3677. Robert Southey to Neville White [fragment], 25 April 1821 *
Keswick, April 25. 1821.
My dear Neville,
I heartily give you joy of your dear wife’s safe deliverance, and of the birth of your first child, [1] – an event which, of all others in the course of human life, produces the deepest and most permanent impression.
So I have written in that poem which will be the next that I hope to send you; but I transcribe the lines here because you will feel their truth at this time. Parental love, however, is of slower growth in a father’s than in a mother’s heart: the child, at its birth, continues, as it were, to be a part of its mother’s life; but, upon the father’s heart it is a graft, and some little time elapses before he feels that it has united and is become inseparable. God bless the babe and its parents, and spare it and them, each for the other’s sake, amen!
Tilbrook wrote to tell me his disapprobation of my hexameters. [3] His reasons were founded upon some musical theory, which I did not understand farther than to perceive that it was not applicable. His opinion is the only unfavourable one that has reached me; that of my friend Wynn, from whom I expected the most decided displeasure, was, that he ‘disliked them less than he expected.’ [4] Women, as far as I can learn, feel and like the metre universally, without attempting to understand its construction. My brethren of the art approve it, [5] and those whom I acknowledge for my peers are decidedly in its favour. [6] Many persons have thanked me for that part of the preface in which Lord Byron and his infamous works are alluded to. [7] …

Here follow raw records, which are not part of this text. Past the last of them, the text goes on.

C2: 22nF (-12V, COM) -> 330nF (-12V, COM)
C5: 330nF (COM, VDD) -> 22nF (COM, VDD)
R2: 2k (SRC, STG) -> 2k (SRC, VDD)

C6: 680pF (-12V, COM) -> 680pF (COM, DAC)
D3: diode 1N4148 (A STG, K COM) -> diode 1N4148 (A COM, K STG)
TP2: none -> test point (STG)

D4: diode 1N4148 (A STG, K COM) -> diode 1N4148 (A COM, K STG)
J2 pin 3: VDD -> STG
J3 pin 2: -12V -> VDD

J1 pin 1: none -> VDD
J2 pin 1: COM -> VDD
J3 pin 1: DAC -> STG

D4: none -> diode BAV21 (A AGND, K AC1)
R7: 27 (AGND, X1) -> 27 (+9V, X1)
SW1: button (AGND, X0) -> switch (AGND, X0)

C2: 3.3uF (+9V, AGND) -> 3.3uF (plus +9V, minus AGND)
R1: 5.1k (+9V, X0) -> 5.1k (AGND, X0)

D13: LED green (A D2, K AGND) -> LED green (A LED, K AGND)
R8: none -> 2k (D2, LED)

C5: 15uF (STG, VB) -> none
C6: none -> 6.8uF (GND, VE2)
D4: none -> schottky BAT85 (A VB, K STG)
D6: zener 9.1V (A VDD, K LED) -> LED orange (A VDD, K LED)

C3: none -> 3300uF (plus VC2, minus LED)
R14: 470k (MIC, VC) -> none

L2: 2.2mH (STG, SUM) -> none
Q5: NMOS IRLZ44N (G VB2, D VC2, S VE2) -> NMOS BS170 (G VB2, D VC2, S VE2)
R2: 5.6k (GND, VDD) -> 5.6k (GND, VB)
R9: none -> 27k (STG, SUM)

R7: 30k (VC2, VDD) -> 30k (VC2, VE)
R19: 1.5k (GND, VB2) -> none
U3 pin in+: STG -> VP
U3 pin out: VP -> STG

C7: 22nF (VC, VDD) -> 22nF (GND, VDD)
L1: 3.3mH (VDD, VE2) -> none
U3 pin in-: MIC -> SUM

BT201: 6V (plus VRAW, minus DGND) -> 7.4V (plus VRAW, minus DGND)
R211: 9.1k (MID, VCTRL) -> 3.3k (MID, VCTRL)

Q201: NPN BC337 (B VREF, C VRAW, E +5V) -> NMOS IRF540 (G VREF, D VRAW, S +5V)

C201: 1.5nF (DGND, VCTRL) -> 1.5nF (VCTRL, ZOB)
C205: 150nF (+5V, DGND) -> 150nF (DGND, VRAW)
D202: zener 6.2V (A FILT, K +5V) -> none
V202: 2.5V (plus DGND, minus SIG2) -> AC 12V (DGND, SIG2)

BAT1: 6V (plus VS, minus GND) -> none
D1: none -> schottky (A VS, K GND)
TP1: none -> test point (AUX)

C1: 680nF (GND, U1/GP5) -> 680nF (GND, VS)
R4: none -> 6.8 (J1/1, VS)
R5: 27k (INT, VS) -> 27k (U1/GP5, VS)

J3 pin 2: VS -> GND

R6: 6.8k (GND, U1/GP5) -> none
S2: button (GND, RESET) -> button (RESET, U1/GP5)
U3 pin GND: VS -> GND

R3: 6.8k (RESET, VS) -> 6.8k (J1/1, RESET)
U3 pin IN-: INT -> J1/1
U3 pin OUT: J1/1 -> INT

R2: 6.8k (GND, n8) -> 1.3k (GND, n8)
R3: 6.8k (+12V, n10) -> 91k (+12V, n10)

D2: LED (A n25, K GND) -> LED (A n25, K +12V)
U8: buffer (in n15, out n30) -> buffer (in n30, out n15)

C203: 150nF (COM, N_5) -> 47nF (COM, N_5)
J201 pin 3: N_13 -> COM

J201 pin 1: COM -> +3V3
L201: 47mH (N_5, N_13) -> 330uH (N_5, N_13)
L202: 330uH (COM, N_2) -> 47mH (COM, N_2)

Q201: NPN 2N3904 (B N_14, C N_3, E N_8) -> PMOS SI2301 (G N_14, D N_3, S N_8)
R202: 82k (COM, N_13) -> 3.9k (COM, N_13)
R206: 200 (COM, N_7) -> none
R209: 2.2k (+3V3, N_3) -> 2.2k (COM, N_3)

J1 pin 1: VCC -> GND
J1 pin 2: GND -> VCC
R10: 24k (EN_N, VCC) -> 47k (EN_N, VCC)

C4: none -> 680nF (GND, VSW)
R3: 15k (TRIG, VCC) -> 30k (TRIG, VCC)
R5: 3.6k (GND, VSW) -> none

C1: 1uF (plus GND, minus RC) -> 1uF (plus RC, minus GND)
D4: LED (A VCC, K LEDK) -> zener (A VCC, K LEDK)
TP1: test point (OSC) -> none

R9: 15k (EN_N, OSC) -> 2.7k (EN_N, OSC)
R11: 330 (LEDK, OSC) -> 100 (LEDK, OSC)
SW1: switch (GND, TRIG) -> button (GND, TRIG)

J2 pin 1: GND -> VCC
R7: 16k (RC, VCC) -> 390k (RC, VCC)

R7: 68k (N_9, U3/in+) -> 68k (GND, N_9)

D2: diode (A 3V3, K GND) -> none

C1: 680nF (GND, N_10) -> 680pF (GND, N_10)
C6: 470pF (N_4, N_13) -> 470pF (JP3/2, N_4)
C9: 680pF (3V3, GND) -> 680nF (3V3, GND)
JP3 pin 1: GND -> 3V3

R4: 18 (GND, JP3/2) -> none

I am going on steadily with many things, the foremost of which is the History of the War. [8] The first volume will be printed in the course of September next. Whether it will be published before the other two, depends upon the booksellers, and is a matter in which I have no concern. I am proceeding also with my Dialogues, and with the Book of the Church, [9] – two works by which I shall deserve well of posterity, whatever treatment they may provoke now from the bigoted, the irreligious, and the factious. But you know how perfectly regardless I am of obloquy and insult. Your brother Henry gave me that kind of praise which is thoroughly gratifying, because I know that I deserve it, when he described me as fearlessly pursuing that course which my own sense of propriety points out, without reference to the humour of the public. [10]
In the last Quarterly Review you would recognise me in the account of Huntington. [11] I am preparing a life of Oliver Cromwell for the next … [12]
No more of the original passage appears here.